By 1979, with the inspiration and challenge of restoring the fine but neglected gardens he had acquired in Essex, he wrote The Principles of Gardening, (translated into six languages; sales 250,000 copies). The garden and arboretum at Saling Hall have since gained an international reputation and The Principles was rewritten, redesigned and reissued in 1996 as Hugh Johnson's Gardening Companion (In the USA the original title is unchanged). Johnson spends much time updating his existing books, and annually since 1977 has produced Hugh Johnson's Pocket Wine Book, which has now sold over eight million copies and appears in 13 languages - including Russian and Mandarin. His fourth major wine book (published in 1983), was Hugh Johnson's Wine Companion (in the USA Hugh Johnson's Modern Encyclopedia of Wine, in France Le Guide Mondial du Connaisseur du Vin, in Germany Der Grosse Johnson). This comprehensive reference work filled the need for an accessible directory of the world of wine. A fourth edition was published in 1997and a fifth, revised by Stephen Brook, in 2003. A Hugh Johnson Cellar Book and an Atlas of German Wine were published in 1986. An Atlas of the Wines of France, co-authored with the Dutch author Hubrecht Duijker, was published in 1987. In 1992 Johnson published The Art and Science of Wine (in the USA The Vintner's Art), co-authored with the Australian authority James Halliday. It is now available in five languages.

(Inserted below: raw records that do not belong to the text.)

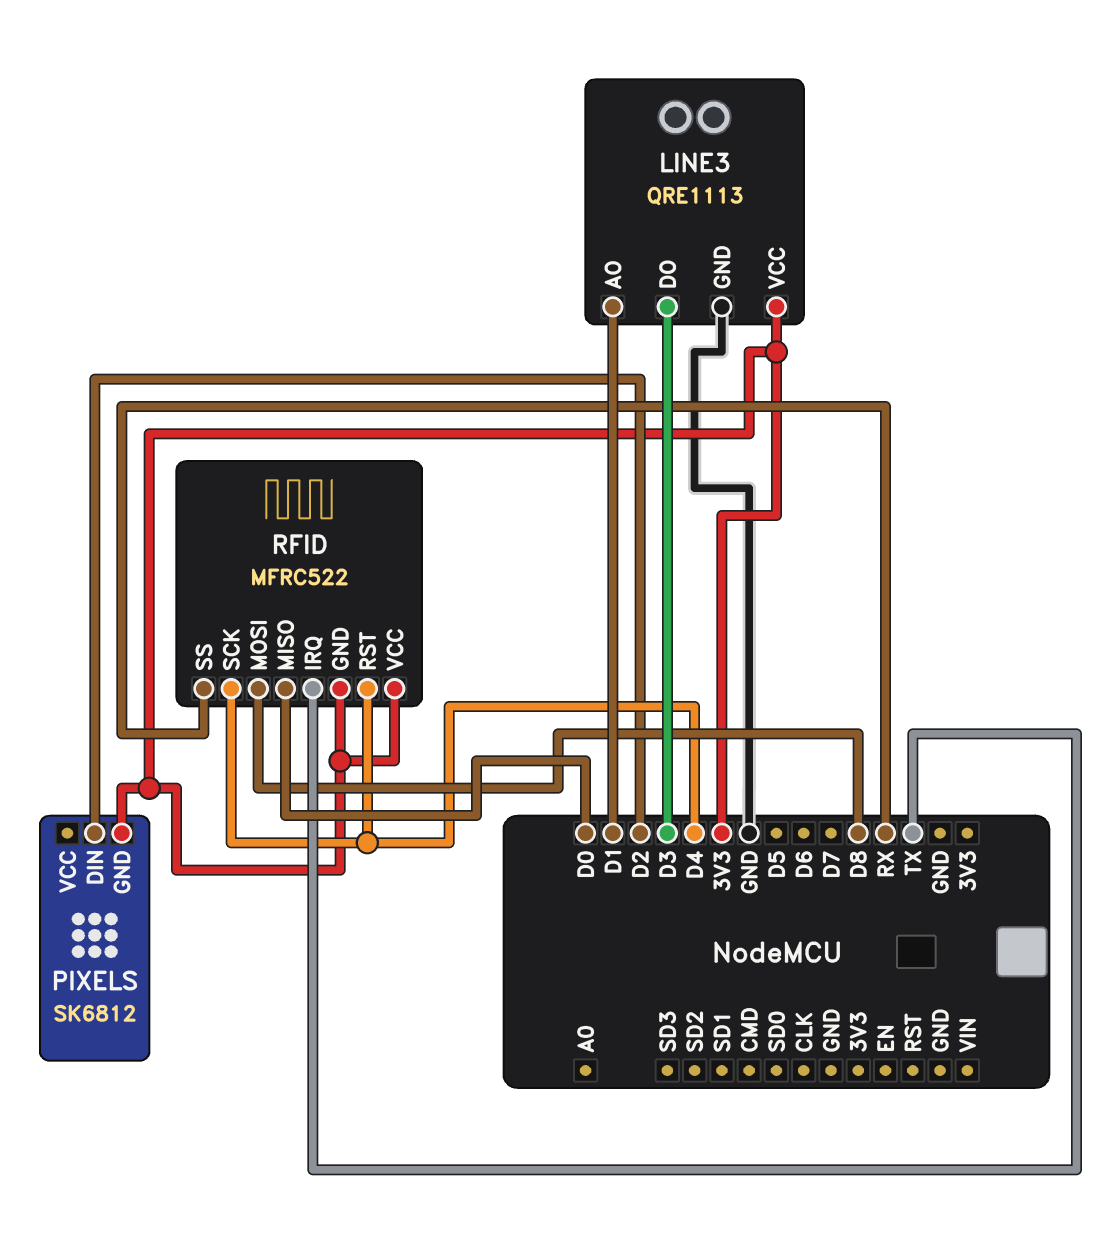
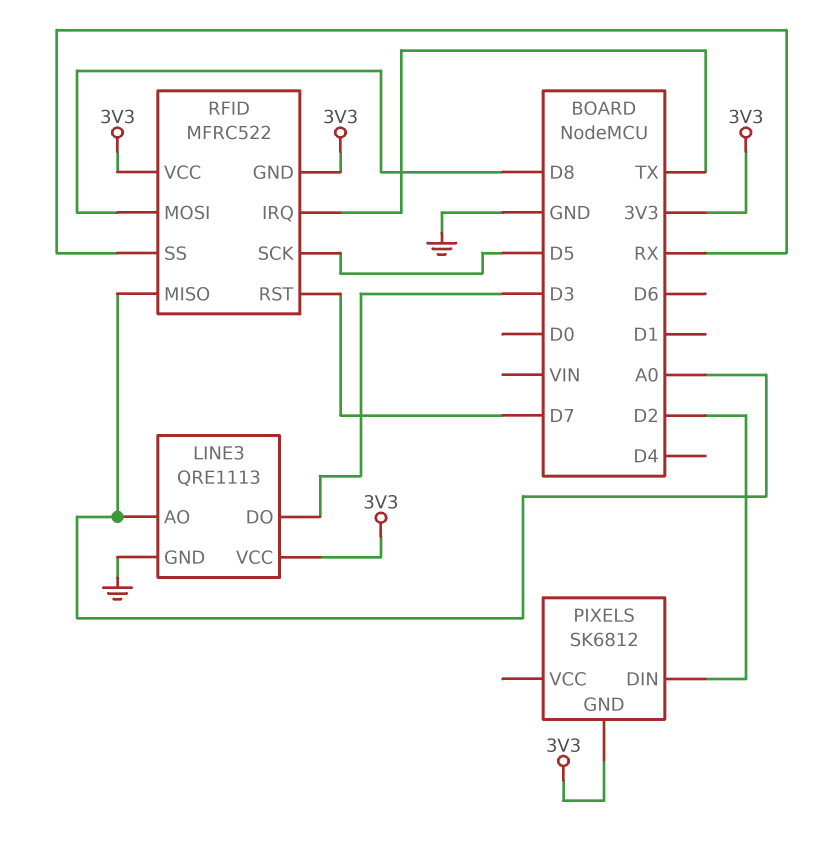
LINE3 pin AO: D1 -> A0
RFID pin MISO: D0 -> A0
RFID pin RST: D4 -> D7
RFID pin SCK: D4 -> D5

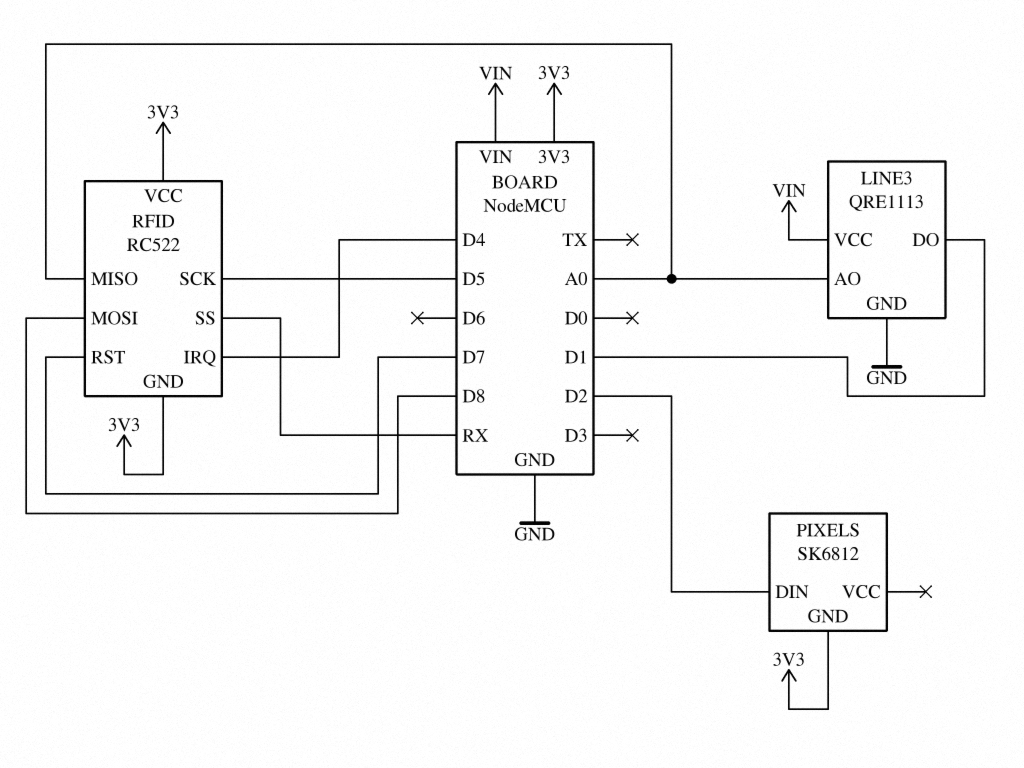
LINE3 pin DO: D3 -> D1
LINE3 pin VCC: 3V3 -> VIN
RFID: MFRC522 -> RC522
RFID pin IRQ: TX -> D4

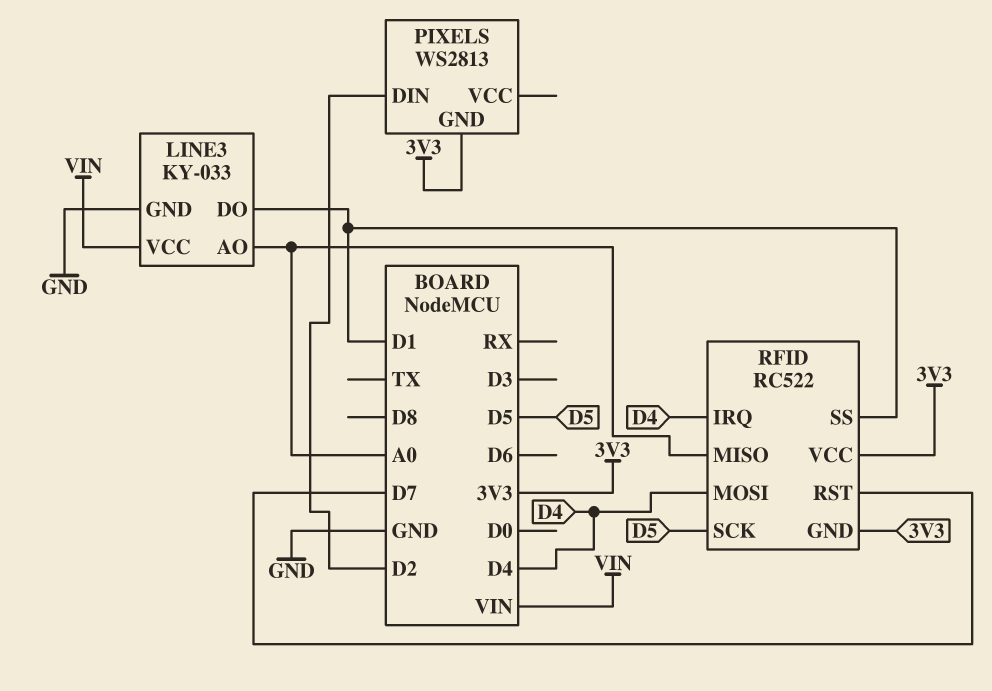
LINE3: QRE1113 -> KY-033
PIXELS: SK6812 -> WS2813
RFID pin MOSI: D8 -> D4
RFID pin SS: RX -> D1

The year 2000 saw the publication of Johnson's Tuscany and Its Wines. His latest major book, Wine A Life Uncorked, was published in autumn 2005 Other Johnson activities: He has been President of The Sunday Times Wine Club, which has a membership of 350,000, since its foundation in 1973. From 1975 to 2005 he was Editorial Consultant of The Garden (the Journal of The Royal Horticultural Society) and in 1979 founded The Plantsman quarterly. For the last thirty years he has written a monthly column for The Garden under the pseudonym Tradescant. In 1993 a collection of his Tradescant diary pieces was published by The Royal Horticultural Society as Hugh Johnson on Gardening. Johnson has also written for The New York Times on gardening and travel. A new book based on thirty years of writing about gardening is due in 2006.

Hugh Johnson has been a consultant for many organisations, including British Airways and Jardine Wines & Spirits in Tokyo and Hong Kong, and from 1986 to 2001 was a director of the Bordeaux first-growth Château Latour. He was also honorary Chairman of the annual Tokyo wine show, Wine Japan. In 1989 he co-founded The Royal Tokaji Wine Company in London and Hungary to revive the fortunes of this great but almost-forgotten wine.

In 1984 Hugh Johnson started a film company, Winestar Productions, in partnership with the producers Michael Gill and Bill Travers. The company's first production, a one-hour video film entitled How to Handle a Wine, filmed on location at Johnson's home, was released in Britain in 1984 and the USA by Simon & Schuster in 1985 (under the title How to Enjoy Wine). The same material has been published in book form in Britain and a dozen other countries under various titles. (In the USA How to Enjoy Wine, in France Le Vin: Mode d'Emploi). A new edition was published in autumn 1998.